Related and more significant in the realm of gross nihilism, their intellectual leader, the Orange Former Guy, holed up in Mar a Lago has been hinting broadly that if professional Republicans don’t stop blaming him for the election disaster of last November and being nicer to him, he’ll run as an independent in 2024.
I see a lot of Trumpian logic in that.
Being notoriously lazy and undisciplined, Trump has to regard a campaign free of all the bureaucratic exertions, rules and formalities of a party nomination as immensely appealing. Money wouldn’t be a problem. Hell, he grifted a quarter of a billion off his MAGA congregation for a bogus legal defense fund. If he confined himself to occasional airport rallies, daily Truth Social videos, and all the free airtime Newsmax and Mike Lindell TV will feed to his forever fervent, deeply retrograde “base” he’d easily match the return all that icky, sweaty, expensive hand-shaking people like Mike Pence would have to do to get 1/100 the attention.
Of course Trump couldn’t win election to the White House. But his (currently) assured support from even 20% of Republican voters would seriously confound the strategies of other candidates, to the point they, like McCarthy with his “crazies”, would have to offer him undigestible, self-defeating concessions to preclude him from attacking them. He’d “win” by maki ng them lose. In other words, a narcissistic nihilist’s fever dream.
So, my apologies for the semi-bummer here so early in this new year. But irrational exuberance just ain’t my thing.
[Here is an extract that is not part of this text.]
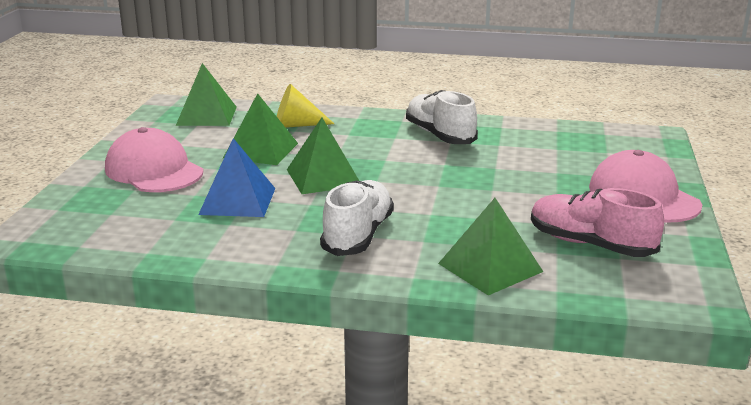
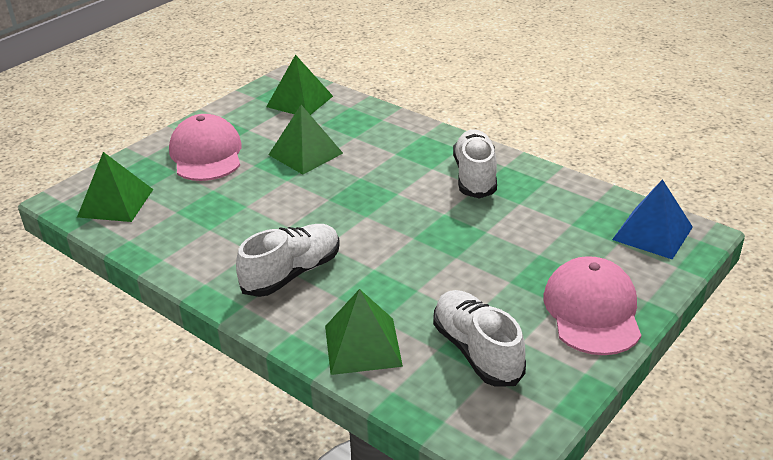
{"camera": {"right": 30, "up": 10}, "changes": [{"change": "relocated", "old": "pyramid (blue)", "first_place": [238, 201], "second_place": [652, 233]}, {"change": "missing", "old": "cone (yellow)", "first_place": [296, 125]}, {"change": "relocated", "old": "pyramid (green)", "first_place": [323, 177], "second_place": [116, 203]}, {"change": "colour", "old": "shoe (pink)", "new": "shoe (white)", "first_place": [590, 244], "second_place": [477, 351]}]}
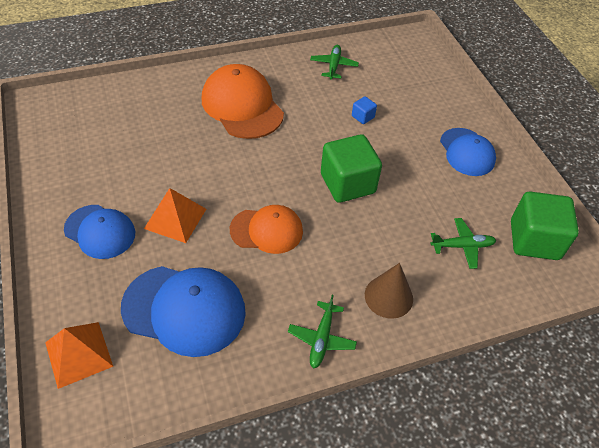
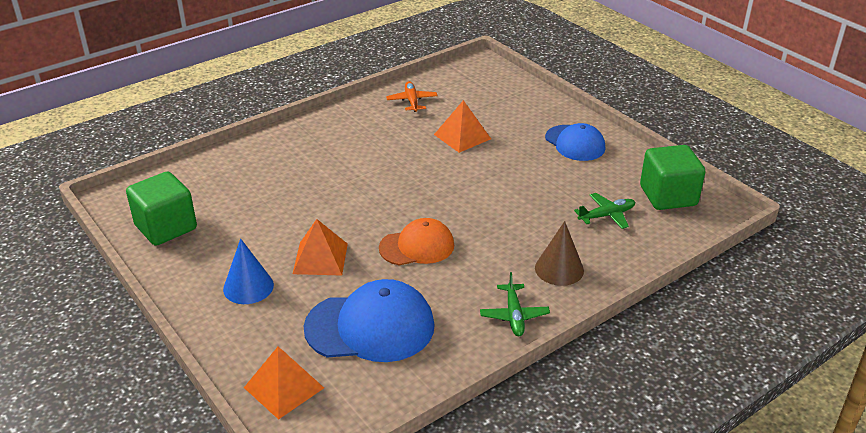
{"camera": {"right": -15, "up": -15}, "changes": [{"change": "exchanged", "old": "cap (blue)", "new": "cone (blue)", "first_place": [100, 231], "second_place": [248, 287]}, {"change": "missing", "old": "cap (orange)", "first_place": [242, 106]}, {"change": "colour", "old": "plane (green)", "new": "plane (orange)", "first_place": [333, 66], "second_place": [412, 101]}, {"change": "relocated", "old": "cube (green)", "first_place": [347, 183], "second_place": [166, 227]}, {"change": "exchanged", "old": "cube (blue)", "new": "pyramid (orange)", "first_place": [363, 117], "second_place": [462, 136]}]}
I fully expect the Giant Talking Yam to go full scorched earth on the GOP, because who better to blame for 2020 and 2022? And as he goes at it, the crazies will try harder and harder to get in his good books. Someone asked on TV “What could Kevin McCarthy do to get those 5 votes for Speaker?” and I told my husband, “Give Trump head live on national TV.” Of course, after he did that, Trump would despise him even more and tell the crazies, “Don’t vote for that c***sucker.” And they won’t.
This reminds me of the first episode of “Black Mirror”, where the terrorist demands the priome minister canoodle with a pig on live TV … something I believe Kevin McCarthy would be willing to do.
I, for one, am a firm believer in keeping Trump strong. The sooner he loses power, the sooner all the Republicans will try to make us forget that they ever loved him.
So now is the time for the republican party to go the way of the Whigs and the Federalists. That is, it’s time for the republican party to die, and for a new conservative party with a new name to start standing for things that used to be “republican values.” Like “honest Fiscal Conservatism” and “Freedom of Choice.”
Call me PollyLarry. But I think we are watching the Party of Lies begin to eat itself alive. And when If this party completely implodes — and they lose the presidential election and both houses in 2024, the non-republicans will pass a voting rights bill. And we may finally get the momentum we need to prove that their ideas don’t work anymore.
PS – Brian, I pretty much laugh reading every column, but not always on the opening line. π
I’ve come to think Trump has finally become an asset to Democrats. As Rick Wilson said long ago, “Everything Trump touches dies”, and that is verifiably true. The Great Orange Albatross’s fingerprints on pretty much any candidate for a statewide office pretty much guarantees a Democratic victory. I doubt I’d ever go so far as to send him money, but a strategy of tacit encouragement might serve the “Sanity Caucus” quite well over the next two years.
Could Trump as a third-party candidate draw enough votes in the general election to split the 47% of Americans who voted against Biden in 2020 and allow Biden to win a plurality in 2024? Seems very possible.
However, one question I have is whether Trump could get himself on all the state general election ballots, without the Republican Party infrastructure doing that essential groundwork for him. Trump could raise enough money to run a race, but would he and his new third party have enough organizational patience and disclipline to meet a variety of complex, state-specific filing requirements and deadlines?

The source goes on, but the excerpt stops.